In the formalisation, replace the following:
- "We assume the existence of a few primitive sets: identifiers for processes, artifacts and agents, roles, and accounts. These sets of identifiers provide indentifies to the corresponding entities within the scope of a given provenance graph. A given serialization will standardize on these sets, and provide concrete representations for them. "
with:
- "A serialisation of OPM will provide means to declare two accounts, two artifacts or two processes to be equal to each other, e.g. IDs scoped locally to the serialised graph."
Remove the following, and put it instead in the specification of the XML serialisation of OPM:
- "It is important to stress that the purpose of these identifiers is to define the structure of graphs: they are not meant to define identities that are persistent and reliably resolvable over time."
In the formalism, take Account, Role, Process, Agent, Artifact, Value to be the primitive sets; define ArtifactValue? to be a mapping from an Artifact to its Value; define ArtifactAccounts? to be a mapping from an Artifact to its set of Accounts; define ProcessAccounts? to be a mapping from a Process to its set of Accounts; use Artifact/Process instead of ArtifactID?/ProcessID in defining the causal relationships.
Rationale for the solution
I would normally consider graphs to be modelled as edges between nodes, but an OPM graph is modelled by edges between IDs which are parts of nodes.
Nodes need identity to allow sharing but that does not mean they have to have explicit identifiers outside of any one serialisation. If we want to assign identifiers for a particular purpose or in a particular serialisation we can, e.g. that proposed in ChangeProposalDCNaming. The artifact and process IDs seem tied to serialisation for a few reasons.

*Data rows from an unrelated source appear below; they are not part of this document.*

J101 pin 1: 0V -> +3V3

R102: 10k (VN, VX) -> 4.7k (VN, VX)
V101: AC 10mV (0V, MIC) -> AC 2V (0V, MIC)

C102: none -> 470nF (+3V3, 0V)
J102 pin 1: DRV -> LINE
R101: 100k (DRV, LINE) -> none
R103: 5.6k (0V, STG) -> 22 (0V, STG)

First, IDs being replaced seems to affect the serialisation but not the meaning of the graph. For example, if I took an OPM graph in the current XML serialisation and loaded it into memory using the JavaBeans?? deserialiser (effectively creating a new serialisation), then the JavaBeans?? for the graph edges would address the artifact and process node JavaBeans?? by memory locations not their original IDs, and the graph can be fully interpreted without ever using the IDs used in the XML serialisation.
Second, for a particular class of applications, it may be sufficient not to ascribe explicit IDs in the serialisation, because only tree structures are ever present in the causal graphs. This would not make the graph non-interpretable or non-interoperable.

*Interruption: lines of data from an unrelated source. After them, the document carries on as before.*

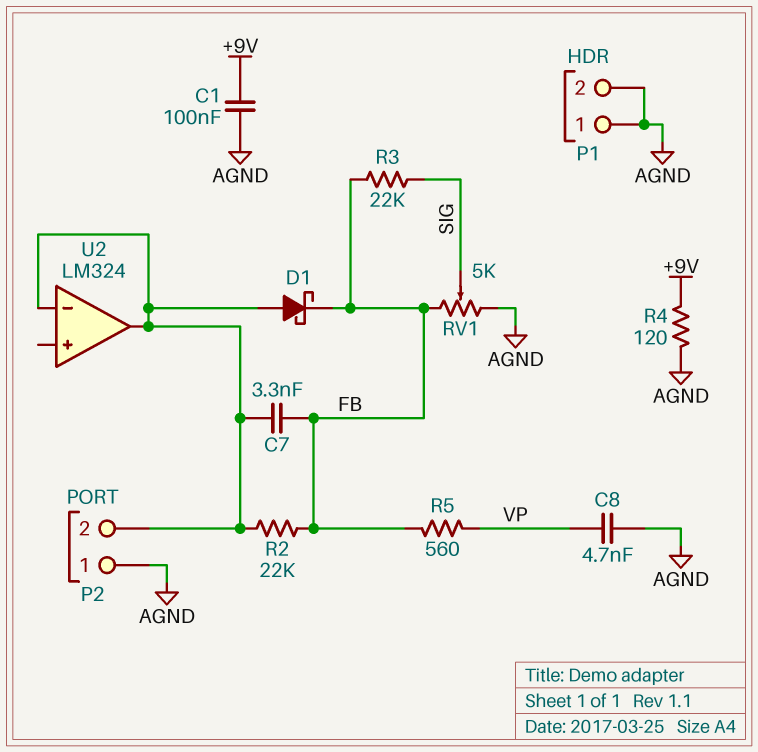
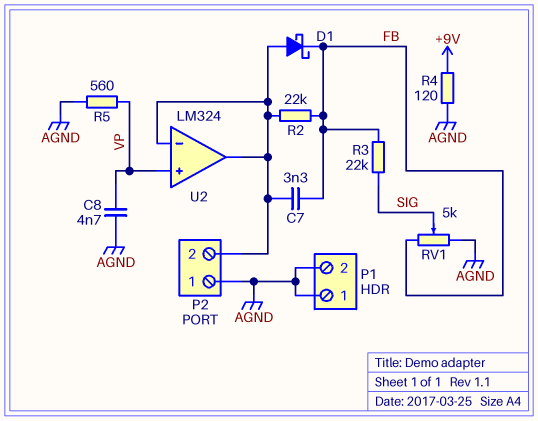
C1: 100nF (+9V, AGND) -> none
R5: 560 (FB, VP) -> 560 (AGND, VP)
U2 pin in+: none -> VP

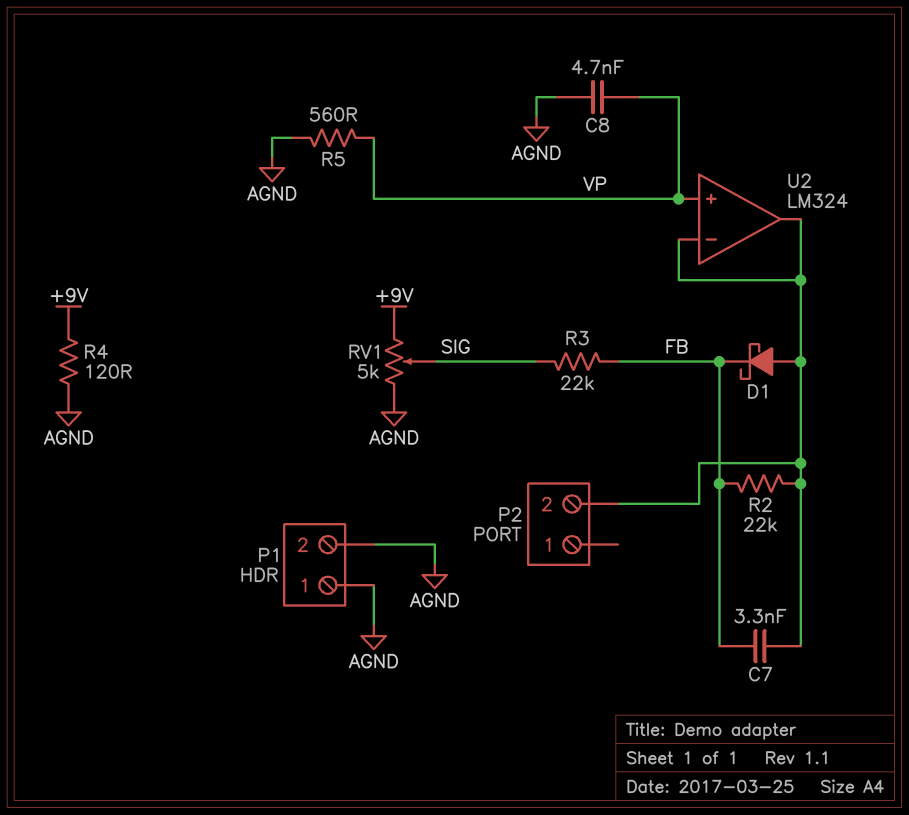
P2 pin 1: AGND -> none
RV1: 5k (AGND, FB, wiper SIG) -> 5k (+9V, AGND, wiper SIG)

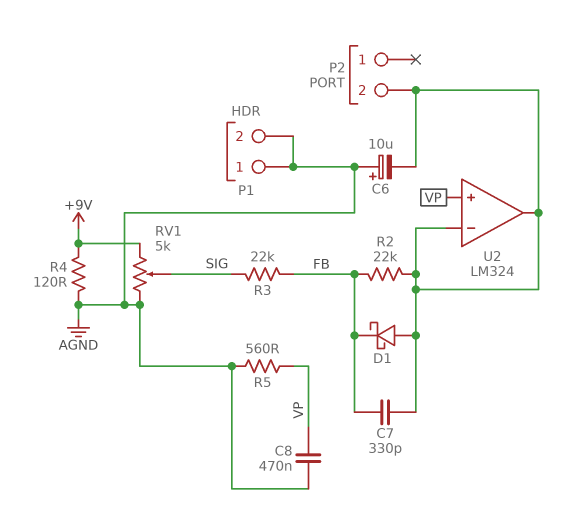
C6: none -> 10uF (plus AGND, minus P2/2)
C7: 3.3nF (FB, P2/2) -> 330pF (FB, P2/2)
C8: 4.7nF (AGND, VP) -> 470nF (AGND, VP)

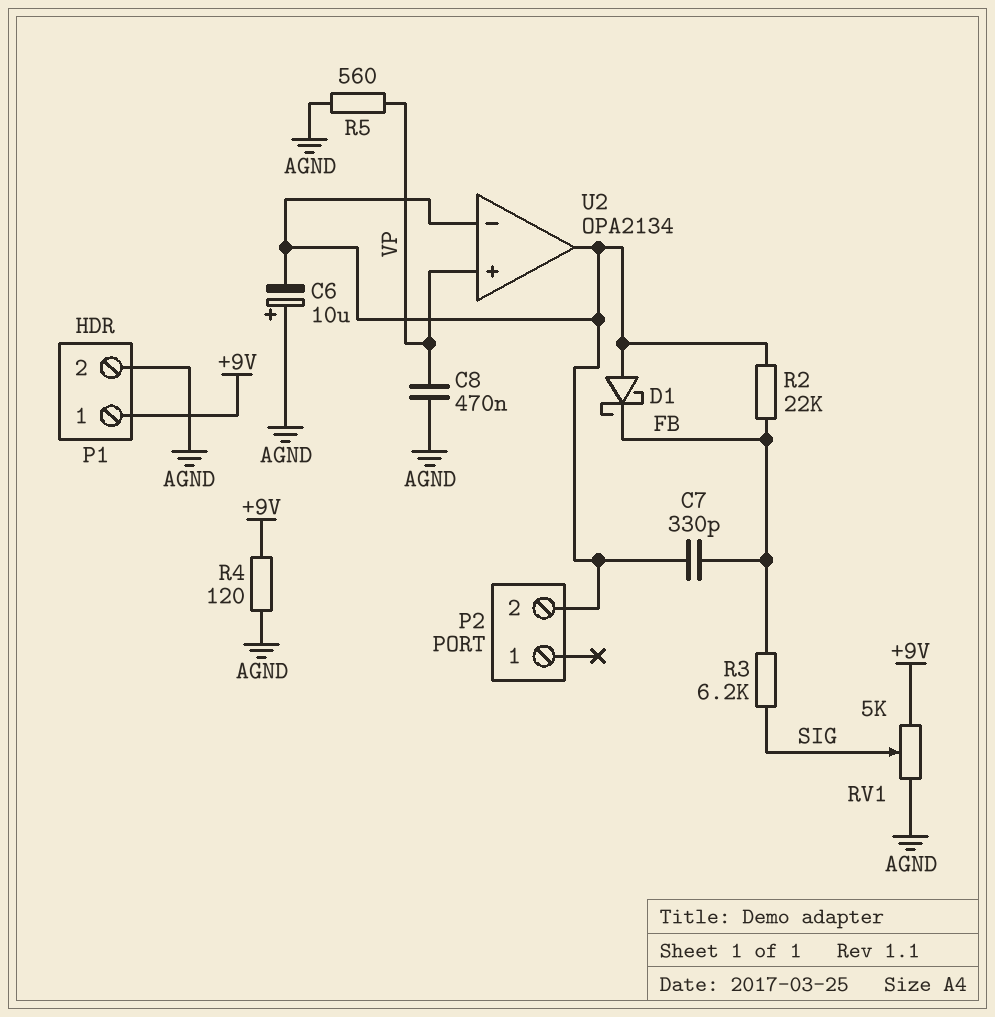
P1 pin 1: AGND -> +9V
R3: 22k (FB, SIG) -> 6.2k (FB, SIG)
U2: LM324 -> OPA2134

Third, a given serialisation or use of annotations may provide adequate identity for expressing shared nodes without requiring further IDs. For example, an XML serialisation automatically gives each part of the graph a unique XPath. Or, where global identifiers are provided in annotations for other purposes, these can also be used to express that two artifacts are one and the same. This suggests to me that the requirement for core OPM is for identity, not identifiers.
Finally, to answer the point about how to know whether two artifact descriptions denote the same or not, an alternative would be to include a serialisation-specific relation between two artifact descriptions saying they denote the same if they are (with the default assumption that they denote something different). I agree that, to include such a relationship requires identifying the artifacts, but, as with the relationship, this can be done in a serialisation-specific way. I am not suggesting this is preferable to using IDs, only that it seems to achieve the same end if a particular serialisation chose to do this, and either way of establishing identity and the important thing for the core model is to that (shared) identity is clear rather identifiers.
Comments
Community is invited to provide comments on proposals.
comment 1 by Luc Moreau
IDs are introduced to help us construct graphs and express sharing of nodes. Without an ID, how can we decide whether
<artifact value="5"/>
is the same or not as
<artifact value="5"/>
I therefore think that IDs are crucial to understand the shape of a graph, and an essential part of OPM.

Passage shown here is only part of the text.